The inspectors determined that the finding had a cross-cutting aspect in the corrective action program component element of problem identification and resolution because the licensee failed to take appropriate corrective actions to address safety issues and adverse trends in a timely manner (P.1(d)).

Enforcement:

10 CFR 50, Appendix B, Criterion V, Instructions, Procedures, and Drawings, states, in part, that activities affecting quality shall be prescribed by documented procedures of a type appropriate to the circumstances. Kewaunee procedure PI-KW-200, Corrective Action, step 3.7.2, requires that, If the threat is continuous, implement corrective actions immediately, or implement compensatory actions to reduce the threat or mitigate the consequences. Contrary to this, the licensee failed to implement compensatory actions to preclude subsequent occurrences of similar events when corrective actions for an October 30, 2008, door seal failure were developed.

The licensee entered this issue into its CAP as CR 318446. Corrective actions implemented and planned included an apparent cause evaluation, increased monitoring of doors for potential failure mechanisms, and a scoping study to assess permanent modifications for upgrading doors that act as hazard barriers for single point vulnerabilities. Because this violation was of very low safety significance and it was entered into the licensees CAP, this violation is being treated as a NCV, consistent with Section VI.A.1 of the NRC Enforcement Policy (NCV 05000305/2009002-08).

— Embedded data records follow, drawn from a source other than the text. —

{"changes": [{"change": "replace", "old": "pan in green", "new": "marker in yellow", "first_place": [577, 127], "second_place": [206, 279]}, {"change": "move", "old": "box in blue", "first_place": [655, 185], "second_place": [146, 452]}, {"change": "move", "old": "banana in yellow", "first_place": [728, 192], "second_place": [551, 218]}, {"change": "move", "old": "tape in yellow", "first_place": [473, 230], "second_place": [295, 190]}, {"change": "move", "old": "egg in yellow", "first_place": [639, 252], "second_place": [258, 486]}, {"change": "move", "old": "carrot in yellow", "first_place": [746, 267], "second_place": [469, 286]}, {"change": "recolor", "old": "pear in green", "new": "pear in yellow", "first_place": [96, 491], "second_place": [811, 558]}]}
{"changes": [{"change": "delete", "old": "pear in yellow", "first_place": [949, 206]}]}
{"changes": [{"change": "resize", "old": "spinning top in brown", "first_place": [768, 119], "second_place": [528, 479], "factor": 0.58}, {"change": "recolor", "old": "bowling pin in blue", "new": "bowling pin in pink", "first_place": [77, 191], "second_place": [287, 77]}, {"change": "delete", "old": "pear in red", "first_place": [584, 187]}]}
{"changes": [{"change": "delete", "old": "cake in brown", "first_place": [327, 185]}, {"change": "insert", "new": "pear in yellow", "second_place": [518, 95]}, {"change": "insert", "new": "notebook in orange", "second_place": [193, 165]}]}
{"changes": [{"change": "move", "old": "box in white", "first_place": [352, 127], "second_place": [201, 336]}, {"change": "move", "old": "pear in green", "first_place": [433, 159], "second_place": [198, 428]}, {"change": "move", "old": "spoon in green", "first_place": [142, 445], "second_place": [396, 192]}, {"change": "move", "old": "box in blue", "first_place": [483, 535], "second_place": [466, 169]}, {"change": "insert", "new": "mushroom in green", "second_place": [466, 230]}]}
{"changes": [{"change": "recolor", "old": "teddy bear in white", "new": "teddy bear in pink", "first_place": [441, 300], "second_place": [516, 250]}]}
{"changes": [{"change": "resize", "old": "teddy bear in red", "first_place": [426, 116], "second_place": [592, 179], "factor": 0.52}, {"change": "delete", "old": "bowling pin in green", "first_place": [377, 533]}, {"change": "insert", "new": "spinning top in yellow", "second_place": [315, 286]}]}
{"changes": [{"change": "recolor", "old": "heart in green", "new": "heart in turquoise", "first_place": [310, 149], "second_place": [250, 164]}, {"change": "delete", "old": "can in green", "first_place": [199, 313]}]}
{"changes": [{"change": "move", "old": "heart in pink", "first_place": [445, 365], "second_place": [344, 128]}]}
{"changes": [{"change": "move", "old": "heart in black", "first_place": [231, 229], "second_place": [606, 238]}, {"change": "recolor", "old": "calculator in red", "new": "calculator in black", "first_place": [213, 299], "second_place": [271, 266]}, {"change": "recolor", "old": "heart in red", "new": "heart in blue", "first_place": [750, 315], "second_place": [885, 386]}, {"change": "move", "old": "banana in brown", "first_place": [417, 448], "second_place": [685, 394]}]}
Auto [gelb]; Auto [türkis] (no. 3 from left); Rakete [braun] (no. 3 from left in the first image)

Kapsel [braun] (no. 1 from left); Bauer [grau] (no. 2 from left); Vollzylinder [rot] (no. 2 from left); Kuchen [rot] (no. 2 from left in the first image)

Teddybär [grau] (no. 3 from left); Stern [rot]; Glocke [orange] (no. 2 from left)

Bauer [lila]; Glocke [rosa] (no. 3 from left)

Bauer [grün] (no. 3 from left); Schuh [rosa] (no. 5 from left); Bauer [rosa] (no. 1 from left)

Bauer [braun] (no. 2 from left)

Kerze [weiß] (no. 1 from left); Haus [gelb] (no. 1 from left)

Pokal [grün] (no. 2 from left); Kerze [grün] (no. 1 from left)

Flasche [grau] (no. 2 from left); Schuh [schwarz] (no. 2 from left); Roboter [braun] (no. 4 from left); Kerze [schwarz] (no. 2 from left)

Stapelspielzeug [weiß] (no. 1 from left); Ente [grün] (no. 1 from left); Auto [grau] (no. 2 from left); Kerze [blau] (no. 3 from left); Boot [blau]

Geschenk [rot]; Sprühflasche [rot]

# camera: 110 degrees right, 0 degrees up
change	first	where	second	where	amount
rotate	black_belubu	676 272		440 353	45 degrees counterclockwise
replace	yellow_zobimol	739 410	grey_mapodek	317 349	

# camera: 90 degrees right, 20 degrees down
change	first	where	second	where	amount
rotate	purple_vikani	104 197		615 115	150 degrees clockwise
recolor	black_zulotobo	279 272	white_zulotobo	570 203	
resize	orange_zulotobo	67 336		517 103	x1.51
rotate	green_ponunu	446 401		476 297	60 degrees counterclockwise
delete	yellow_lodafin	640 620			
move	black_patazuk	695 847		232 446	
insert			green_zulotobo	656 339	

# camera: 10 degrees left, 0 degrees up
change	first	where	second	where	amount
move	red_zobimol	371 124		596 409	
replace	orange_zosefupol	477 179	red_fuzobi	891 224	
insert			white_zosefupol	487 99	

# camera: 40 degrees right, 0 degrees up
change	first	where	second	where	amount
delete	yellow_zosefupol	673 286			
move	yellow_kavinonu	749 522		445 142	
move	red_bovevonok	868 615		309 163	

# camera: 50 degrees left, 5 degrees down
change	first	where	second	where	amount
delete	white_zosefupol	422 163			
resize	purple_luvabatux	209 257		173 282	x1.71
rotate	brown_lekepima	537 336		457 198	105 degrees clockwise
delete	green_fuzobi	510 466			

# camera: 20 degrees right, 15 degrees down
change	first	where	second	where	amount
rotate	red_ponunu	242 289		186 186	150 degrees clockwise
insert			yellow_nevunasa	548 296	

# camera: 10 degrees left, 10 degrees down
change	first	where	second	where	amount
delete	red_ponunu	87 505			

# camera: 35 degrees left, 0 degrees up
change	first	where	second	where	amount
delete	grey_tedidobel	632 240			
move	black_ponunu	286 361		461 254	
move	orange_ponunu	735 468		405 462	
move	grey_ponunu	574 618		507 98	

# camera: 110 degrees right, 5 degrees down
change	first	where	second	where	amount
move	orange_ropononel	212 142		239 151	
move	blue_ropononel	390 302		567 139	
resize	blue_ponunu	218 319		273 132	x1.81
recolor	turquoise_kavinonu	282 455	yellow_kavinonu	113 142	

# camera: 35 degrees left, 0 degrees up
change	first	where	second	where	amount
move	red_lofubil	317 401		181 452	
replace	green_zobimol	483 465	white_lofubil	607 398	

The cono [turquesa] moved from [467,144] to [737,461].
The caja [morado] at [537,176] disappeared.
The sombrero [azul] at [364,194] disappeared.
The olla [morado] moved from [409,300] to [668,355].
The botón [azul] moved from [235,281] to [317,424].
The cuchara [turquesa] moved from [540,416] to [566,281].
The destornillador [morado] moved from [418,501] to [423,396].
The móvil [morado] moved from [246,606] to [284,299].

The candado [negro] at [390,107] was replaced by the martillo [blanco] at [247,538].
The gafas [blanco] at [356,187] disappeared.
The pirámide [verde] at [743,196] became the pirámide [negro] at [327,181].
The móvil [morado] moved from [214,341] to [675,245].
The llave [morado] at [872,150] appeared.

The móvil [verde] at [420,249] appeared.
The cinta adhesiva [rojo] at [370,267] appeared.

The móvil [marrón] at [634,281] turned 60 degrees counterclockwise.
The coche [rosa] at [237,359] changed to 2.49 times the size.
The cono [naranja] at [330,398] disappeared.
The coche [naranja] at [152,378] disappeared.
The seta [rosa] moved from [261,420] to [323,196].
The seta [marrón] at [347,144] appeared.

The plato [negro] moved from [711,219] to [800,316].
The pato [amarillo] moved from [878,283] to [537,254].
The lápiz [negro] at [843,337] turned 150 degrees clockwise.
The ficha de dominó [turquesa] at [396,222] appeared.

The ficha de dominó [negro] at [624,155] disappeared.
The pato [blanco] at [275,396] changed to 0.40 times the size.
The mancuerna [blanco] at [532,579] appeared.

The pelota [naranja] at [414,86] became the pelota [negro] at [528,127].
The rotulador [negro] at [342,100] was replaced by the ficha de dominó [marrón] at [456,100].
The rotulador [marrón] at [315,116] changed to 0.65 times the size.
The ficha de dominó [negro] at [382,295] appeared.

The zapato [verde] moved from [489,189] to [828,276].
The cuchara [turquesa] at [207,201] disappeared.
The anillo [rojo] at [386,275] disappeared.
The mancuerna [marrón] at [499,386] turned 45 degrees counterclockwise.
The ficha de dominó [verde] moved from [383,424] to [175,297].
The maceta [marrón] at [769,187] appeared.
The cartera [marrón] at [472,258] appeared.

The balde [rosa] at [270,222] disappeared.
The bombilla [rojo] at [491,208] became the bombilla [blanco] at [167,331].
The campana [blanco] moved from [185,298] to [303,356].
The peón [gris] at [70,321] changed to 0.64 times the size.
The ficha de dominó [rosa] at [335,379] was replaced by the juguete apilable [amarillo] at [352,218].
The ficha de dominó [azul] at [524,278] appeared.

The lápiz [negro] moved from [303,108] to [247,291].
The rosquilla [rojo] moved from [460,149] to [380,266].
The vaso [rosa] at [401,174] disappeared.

.4 (Closed) LER 05000305/2008-002-00: Blocked Open Steam Exclusion Door Results in

Postulated Inoperability of Safety Systems On October 30, 2008, when a technician was transiting through the door to the spent fuel pool cooling room the bottom door seal fell off and wedged the door open. This door provided a steam exclusion function and was stuck open for less than one minute.

During the time when the steam exclusion function protecting safety-related equipment in both trains was inoperable, the plant was in both an unanalyzed condition and a condition that could have prevented the fulfillment of a safety function. With the door closed, the safety function was effective. The door remained closed until it was repaired.

Section 1R15 above discusses the repetitive nature and related issues for the loss of hazard barriers. This LER is closed.

This event follow-up review constituted one sample as defined in IP 71153-05.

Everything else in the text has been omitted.